Measure accuracy with Target Comparison

Enable the Target Comparison feature for a Refiner run to measure extraction text field extraction accuracy as you build and make incremental changes in your Refiner program.

As you build out an extraction program in Refiner, you might wonder “How accurately is my extraction program extracting against the labeled data?”

Accuracy and progress metrics

Target Comparison is applied only to eligible mapped target fields that are present in the selected targets file. Accuracy metrics are calculated only on eligible fields, documents, or output values. Eligibility is impacted only by the most recent Refiner program run.

Target Comparison informs three types of measurements:

  • Field-level accuracy per field

  • Total field-level accuracy

  • Straight-through-processing accuracy

Field-level accuracy per field

Measures how accurately the extracted values compare against the target values for a single field. Field-level accuracy reveals how individual field extraction is are doing to help you focus on improving the accuracy of a specific field.

Field-level accuracy is shown as a percentage for each mapped field in the output view.

How is field-level accuracy calculated?

(The number of eligible output values that match their respective target values for a field) / (Total number of eligible output values for that field)

Total field-level accuracy

Measures how accurately the extracted values compare against the target values across all fields. Total field-level accuracy helps you understand how your extraction program is performing across all fields you want to extract.

Total field-level accuracy is shown as a percentage in a popup window after a run is complete.

How is total field-level accuracy calculated?

(The number of eligible output values that match their respective target values) / (The total number of eligible output values)

Straight-through-processing accuracy

Measures the percentage of documents that achieve correct extraction for all values. Straight-through-processing accuracy identifies the documents that can be automatically extracted.

Straight-through-processing accuracy is shown as a percentage in a popup window after a run is complete.

How is it calculated?

(The number of eligible documents that have 100% of their eligible output values match respective target values) / (The total number of eligible documents)

Required syntax for the target file

The target dataset is provided in a .csv file with document file names as row headers and the fields you want to extract as column headers. You can map one or more fields. The target file must reside in the Instabase file system.

For example, this sample target file maps the Name and Age fields. The file name-and-age-1.png.ibdoc contains the name John Stone and the age 46, and so on.

"","Name","Age"
"name-and-age-1.png.ibdoc","John Stone","46"
"name-and-age-2.png.ibdoc","Ponnappa Priya","49"
"name-and-age-3.png.ibdoc","Mia Wong","27"
"name-and-age-4.png.ibdoc","Peter Stanbridge","43"
"name-and-age-5.png.ibdoc","Natalie Lee-Walsh","75"

Note: The records listed in the sample target file and the target file itself must have the same .ibdoc filename extension. Both .ibdoc and .ibdoc-0 are valid, but cannot be mixed.

Using Target Comparison in Refiner

The high-level steps to enable and use Target Comparison in Refiner:

  1. Upload a correctly formatted target file.
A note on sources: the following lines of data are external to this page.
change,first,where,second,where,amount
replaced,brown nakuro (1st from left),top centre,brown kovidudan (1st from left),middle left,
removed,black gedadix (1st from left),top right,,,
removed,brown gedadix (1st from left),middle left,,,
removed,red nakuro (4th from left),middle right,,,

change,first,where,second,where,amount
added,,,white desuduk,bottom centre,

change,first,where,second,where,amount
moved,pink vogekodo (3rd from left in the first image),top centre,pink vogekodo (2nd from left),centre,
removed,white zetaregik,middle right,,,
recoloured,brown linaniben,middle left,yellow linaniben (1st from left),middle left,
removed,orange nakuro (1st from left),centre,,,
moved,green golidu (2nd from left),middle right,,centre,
  2. Map the target file to the Refiner program

    • If you are starting with a new Refiner program, you can do the mapping as you build out the Refiner program.
  3. Compare the extraction results with your target files.
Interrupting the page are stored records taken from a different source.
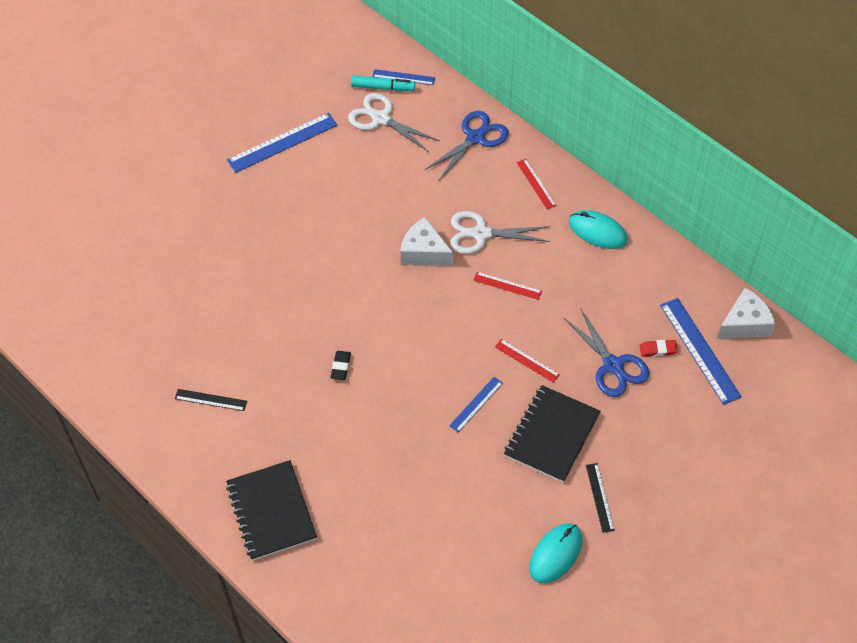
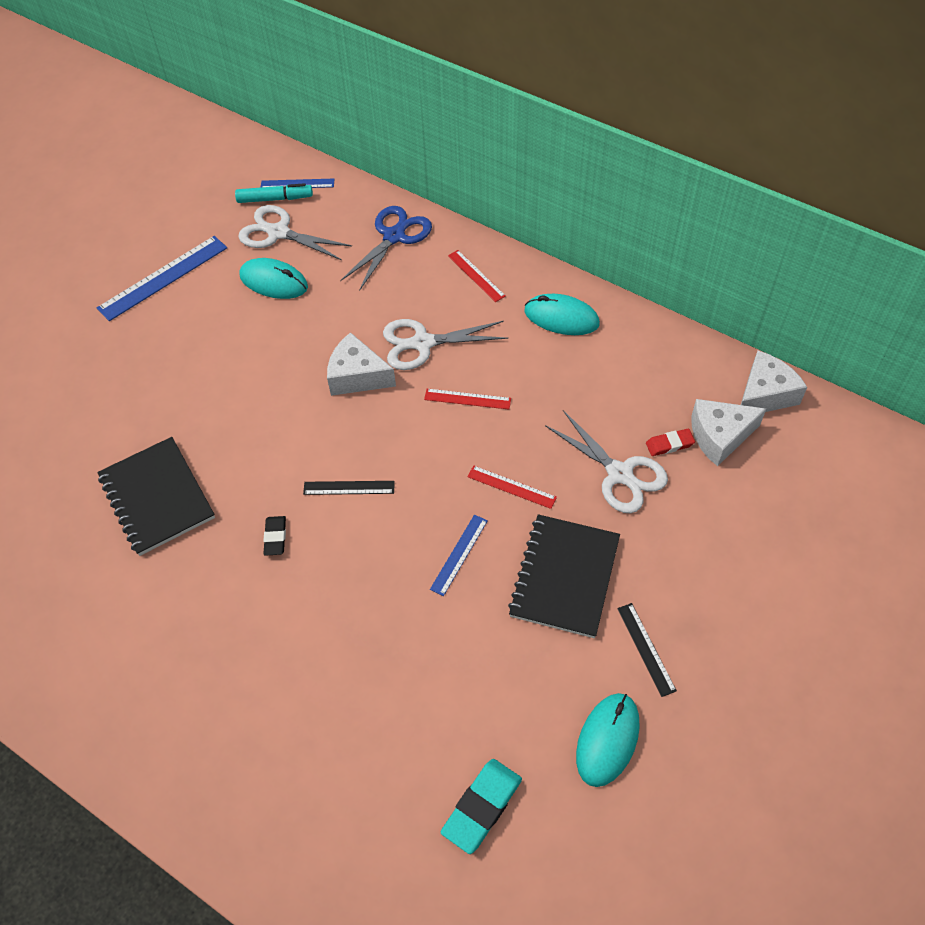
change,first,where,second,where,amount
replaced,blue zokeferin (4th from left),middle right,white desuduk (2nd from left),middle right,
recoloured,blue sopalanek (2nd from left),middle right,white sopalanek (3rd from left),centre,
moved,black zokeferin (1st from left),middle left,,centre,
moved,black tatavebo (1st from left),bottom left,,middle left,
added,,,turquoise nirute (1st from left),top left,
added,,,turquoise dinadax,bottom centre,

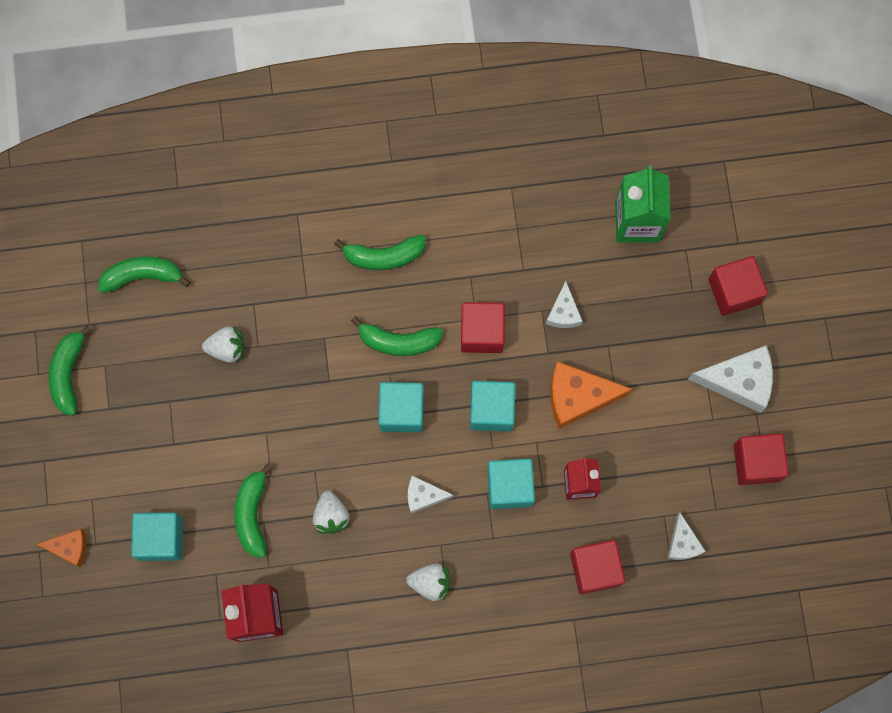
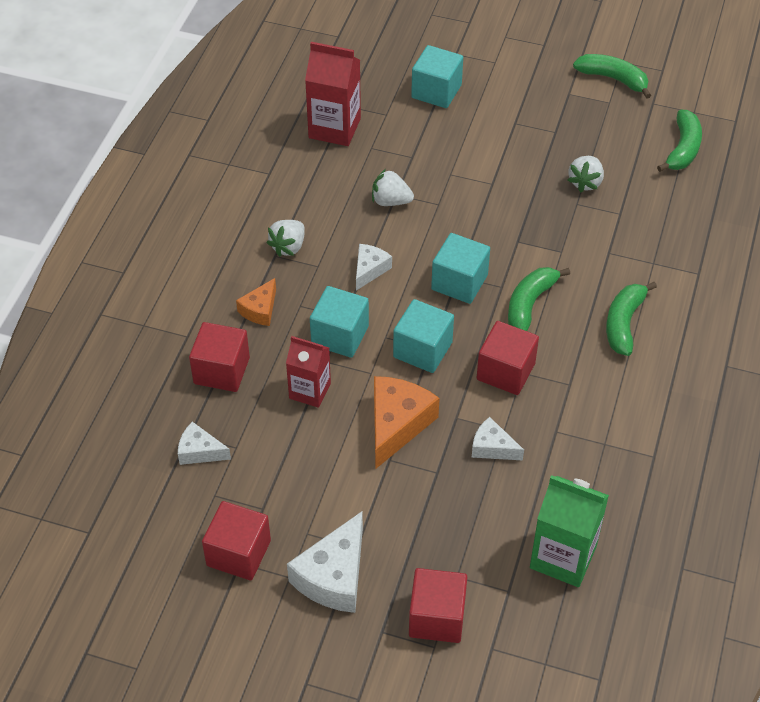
change,first,where,second,where,amount
removed,green kovidudan (3rd from left),bottom left,,,
moved,orange desuduk (1st from left),bottom left,,centre,

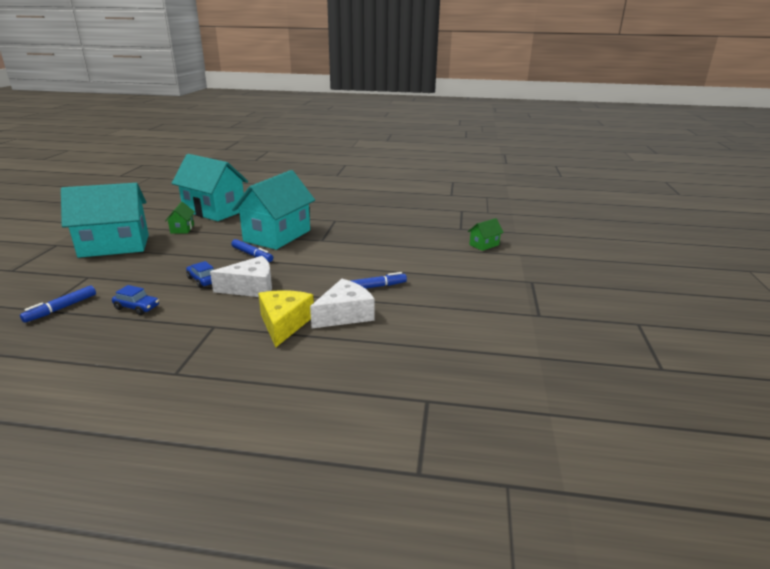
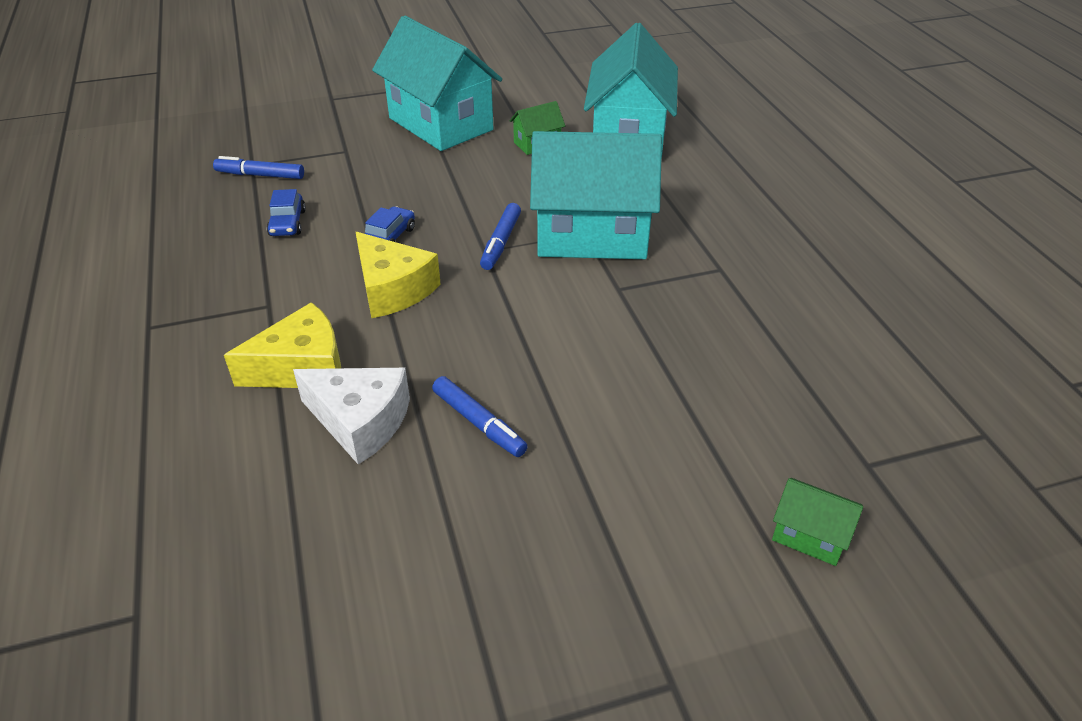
change,first,where,second,where,amount
recoloured,white desuduk (1st from left),middle left,yellow desuduk (2nd from left),centre,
  4. Understand the accuracy metrics.

Make iterative adjustments, adjust your refiner program functions as required, and then repeat the map and compare steps to improve your extraction accuracy.

Example walk-through of using Target Comparison

  1. To upload a target file in a Refiner project, and select File > Settings > Upload a target file.

  2. For each field you want to map, a corresponding entry in the targets file must exist.

    • In Refiner, the documents are automatically mapped for you.
    • Refiner does its best in mapping field names in your target file to the field name in your Refiner program for existing fields it can find.

    As documents and fields become mapped to their respective targets, purple bars in the field list and output table indicate that these documents and fields have a mapped target.

  3. To enable the Target Comparison feature for a Refiner program run, move the Run with targets slider to the right.

    • The Run All and Run Field buttons are purple.
  4. Run your Refiner program or field and review the output.

    • Purple indicators are displayed in the output view for each record that has a value corresponding to its row index in the target .csv files.
    • If the extracted values and the target values do not match, the target values are displayed on a purple background.

    Review the measured accuracy, make refinements, and run again.

  5. To change a mapped field, select the Target name field to map the selected field to a different field in the targets file.

Disable Target Comparison

You can enable and disable the Target Comparison feature for any Refiner program run.

To disable, move the Run with targets slider to the left.

  • When the Targets Comparison feature is disabled, the Run All and Run Field buttons are blue.